Frege (1848-1925) as been called ‘the undisputed father of analytic philosophy’ and ‘the most important logician since Aristotle.’ Even if his impact on philosophy were to extend no further than his decisive influence on leading early 20th-century thinkers of the stature of Bertrand Russell, Ludwig Wittgenstein and Rudolf Carnap, that alone would assure him a notable place in the history of modern philosophy.

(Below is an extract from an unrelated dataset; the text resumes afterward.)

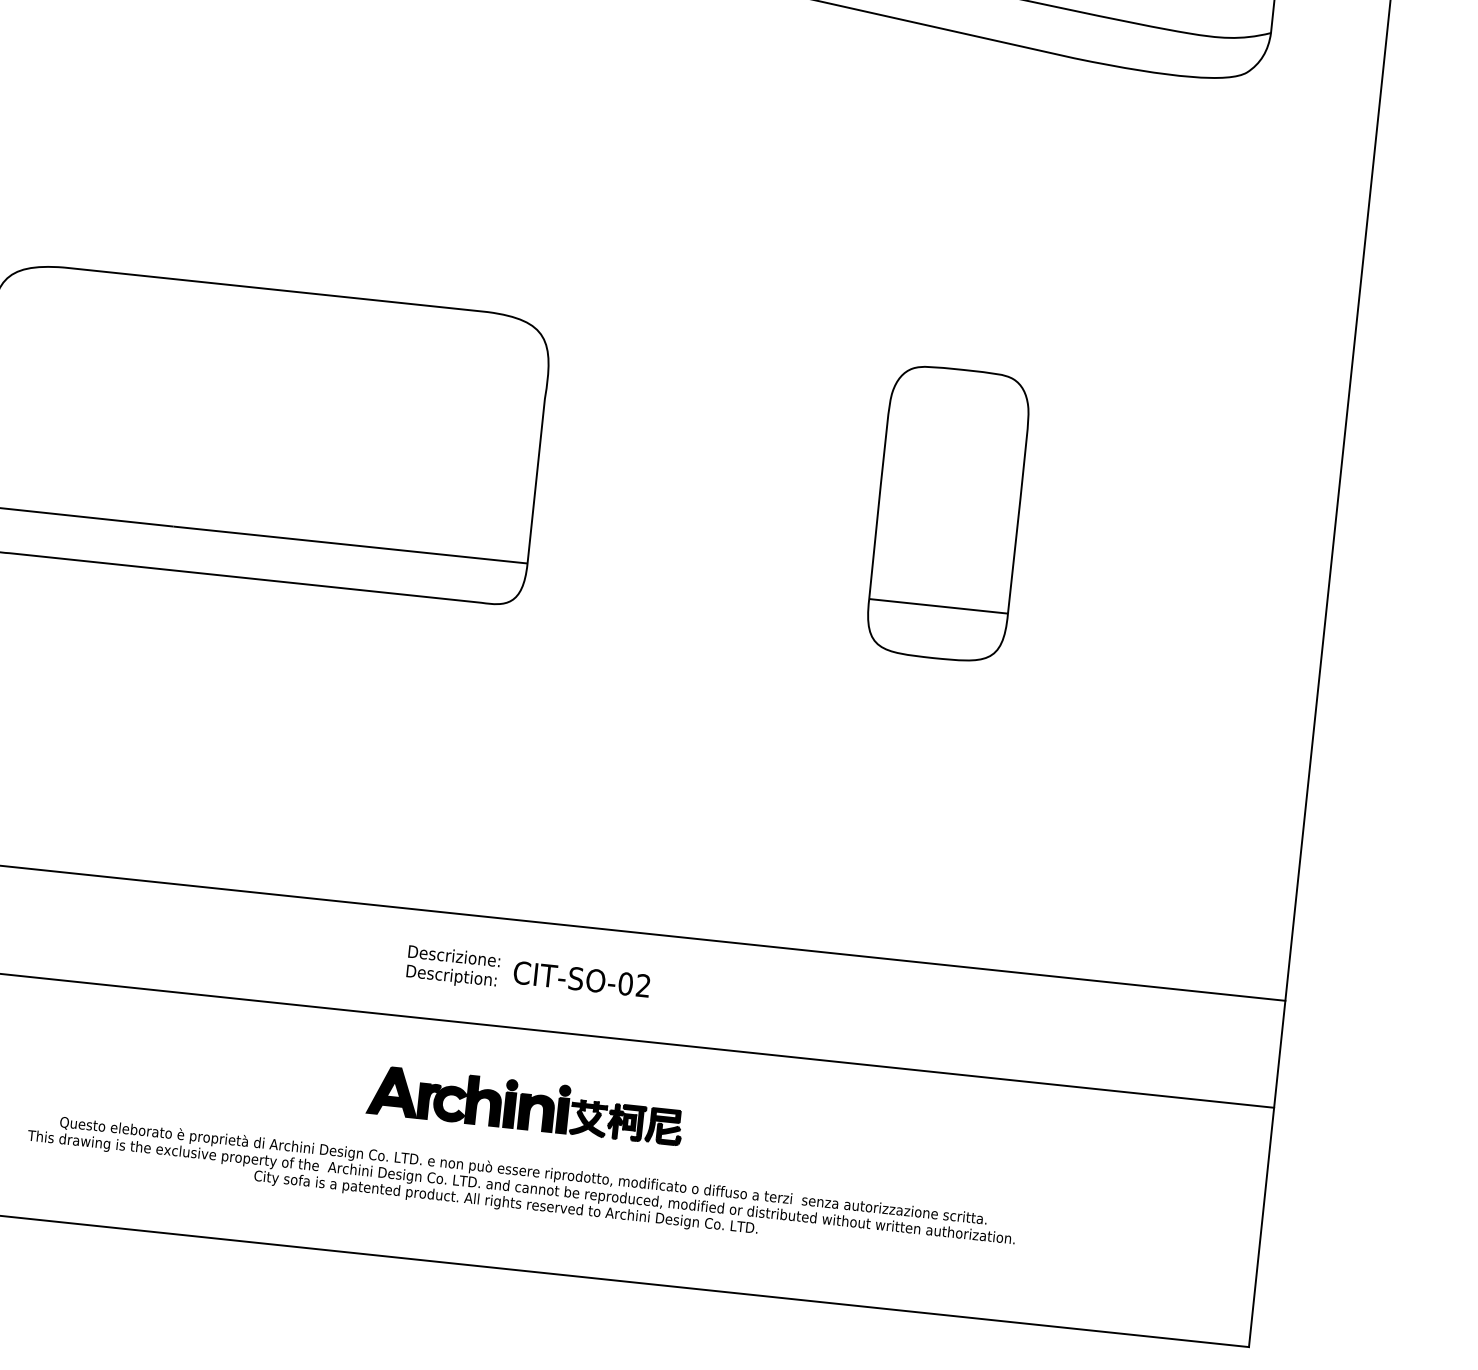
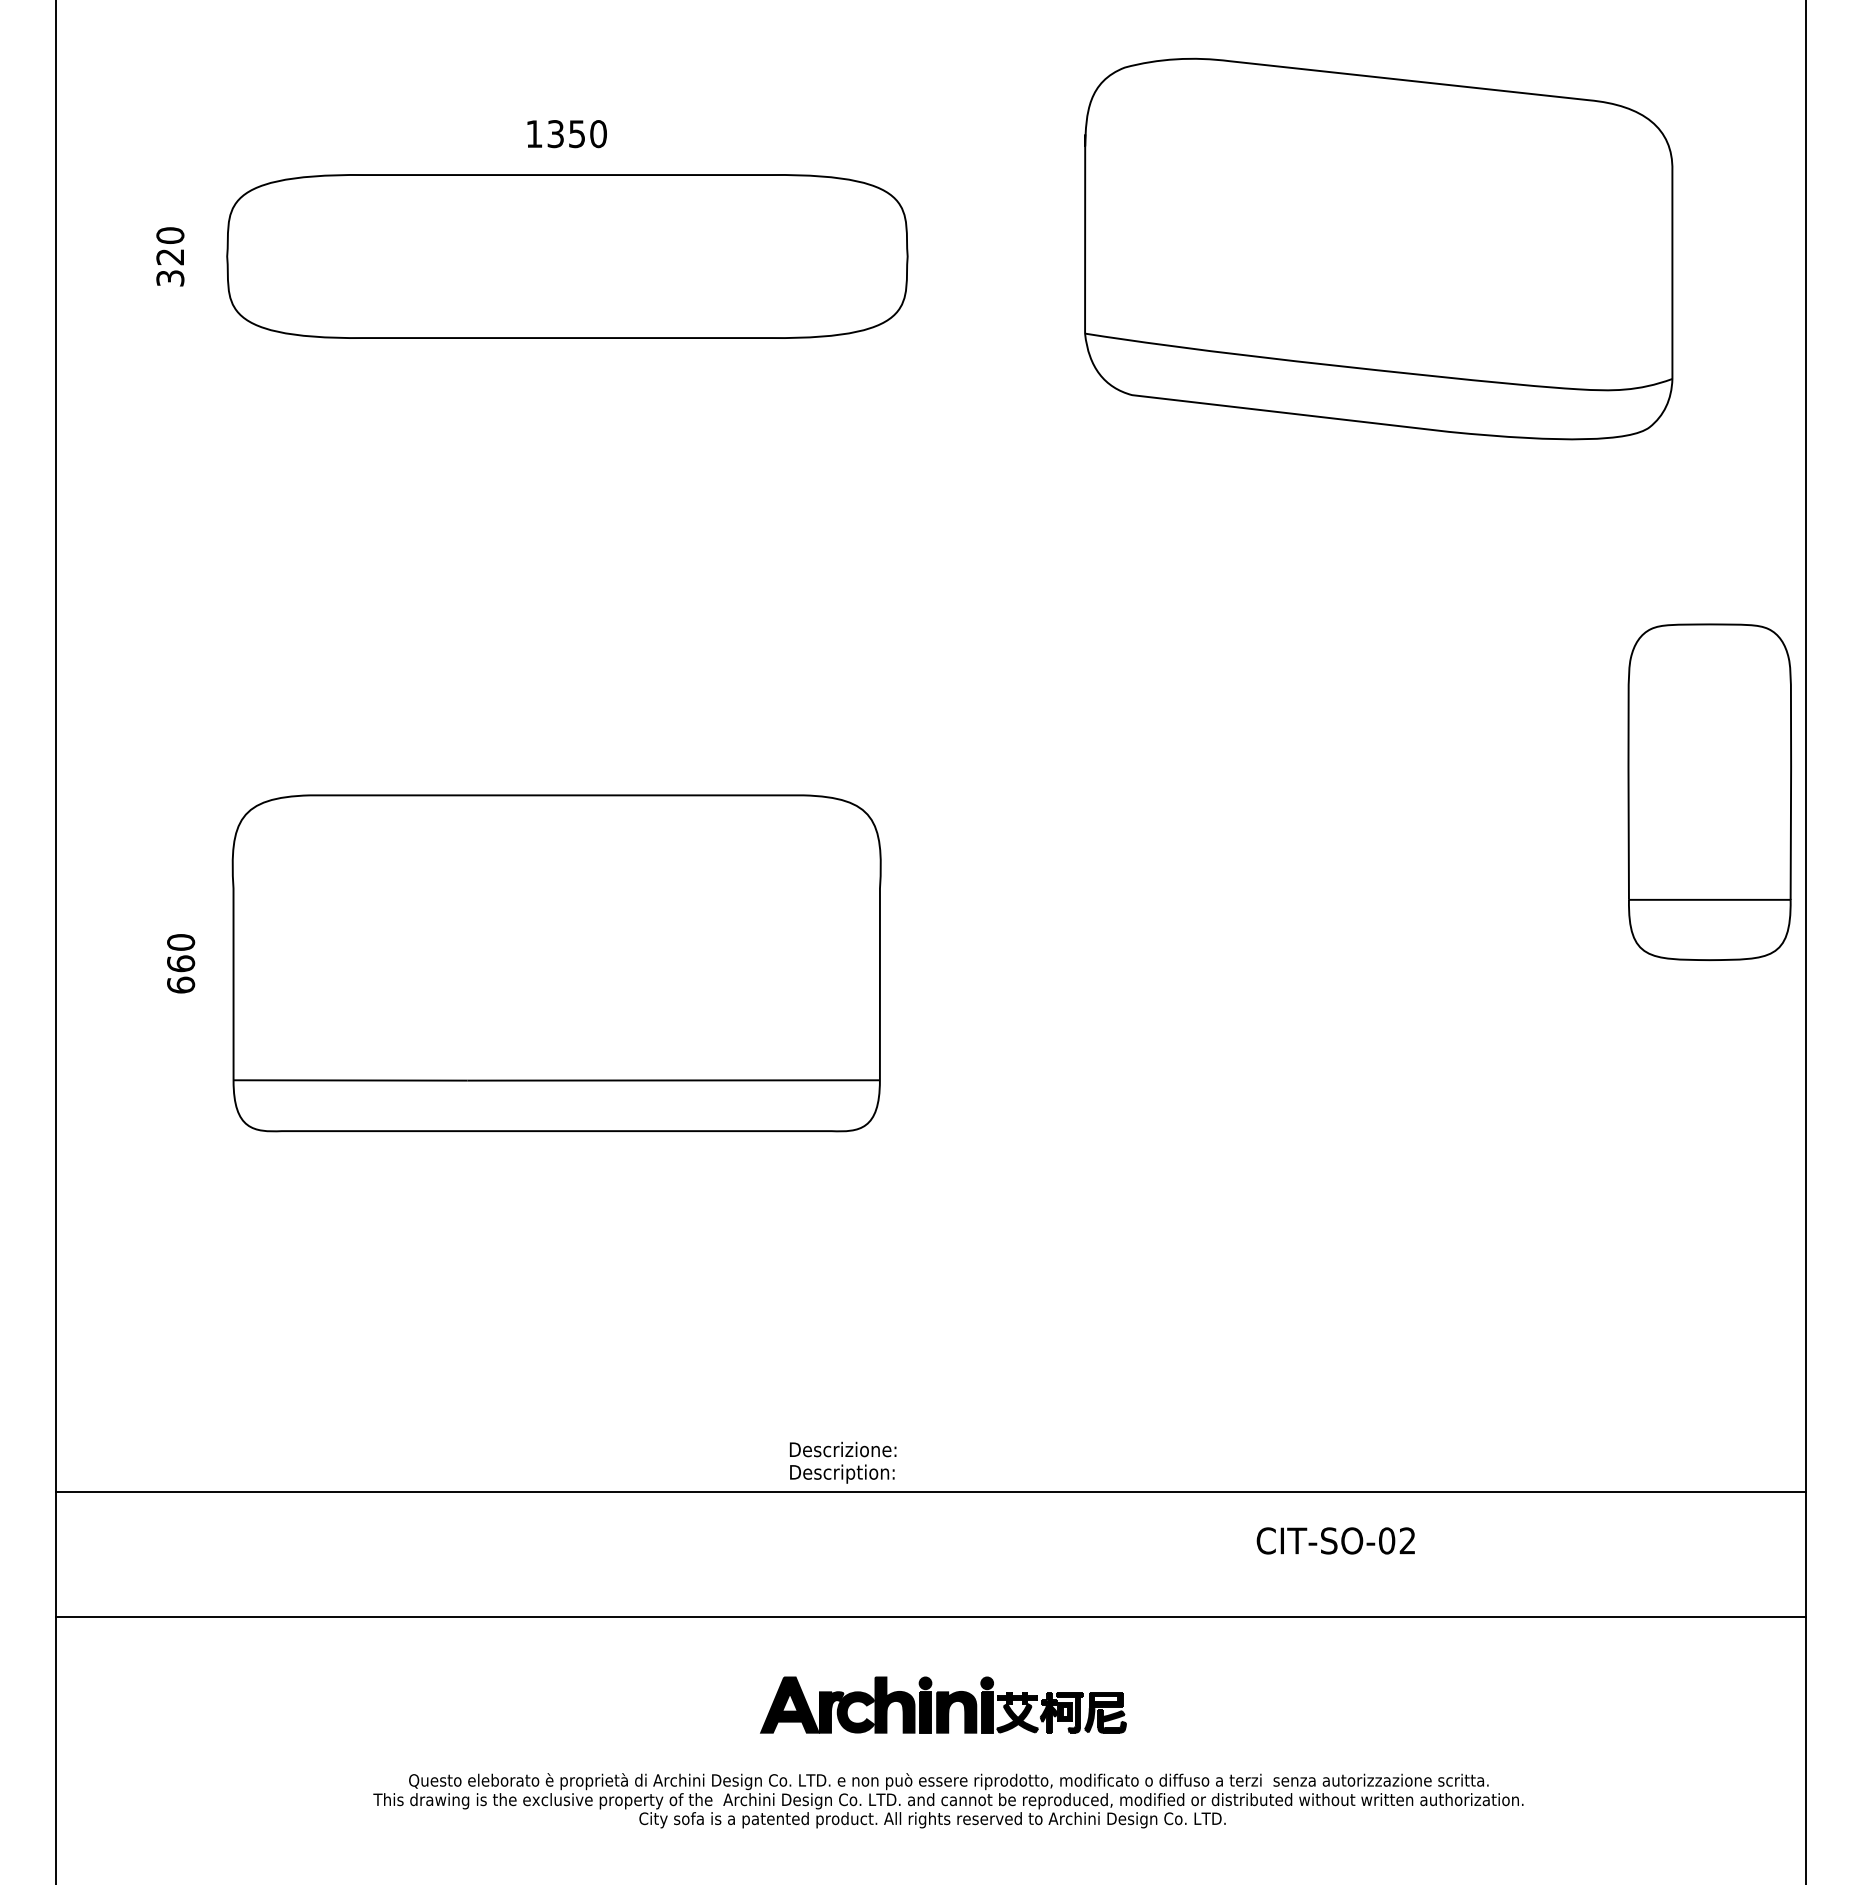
part: (948, 513) -> (1709, 791), moved
text: (453, 967) -> (843, 1462), moved
text: (581, 978) -> (1335, 1540), moved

But his elucidation of the distinction between sense (Sinn) and reference (Bedeutung), his pioneering, albeit ultimately unsuccessful attempt to reduce arithmetic to logic, and his decisive contribution to the emergence of quantificational logic, among numerous other innovations, elevate him to the highest level of importance in the history of the discipline.
Unfortunately, he was also a Far-Right extremist, committed to eliminationist antisemitism and the destruction of the constitution of the Weimar Republic, and a supporter of the fascist political party, the DVFP, which was then locked in a formal alliance with Hitler’s NSDAP (Nazis). In a paper just published in the journal, Politics, Religion, & Ideology, I develop a detailed critical analysis of one aspect of Frege’s Far-Right thought: his late interest in nationalist political theology. The full text is here (https://www.tandfonline.com/doi/abs/10.1080/21567689.2022.2091548), but the following brief excerpt indicates the core of the argument.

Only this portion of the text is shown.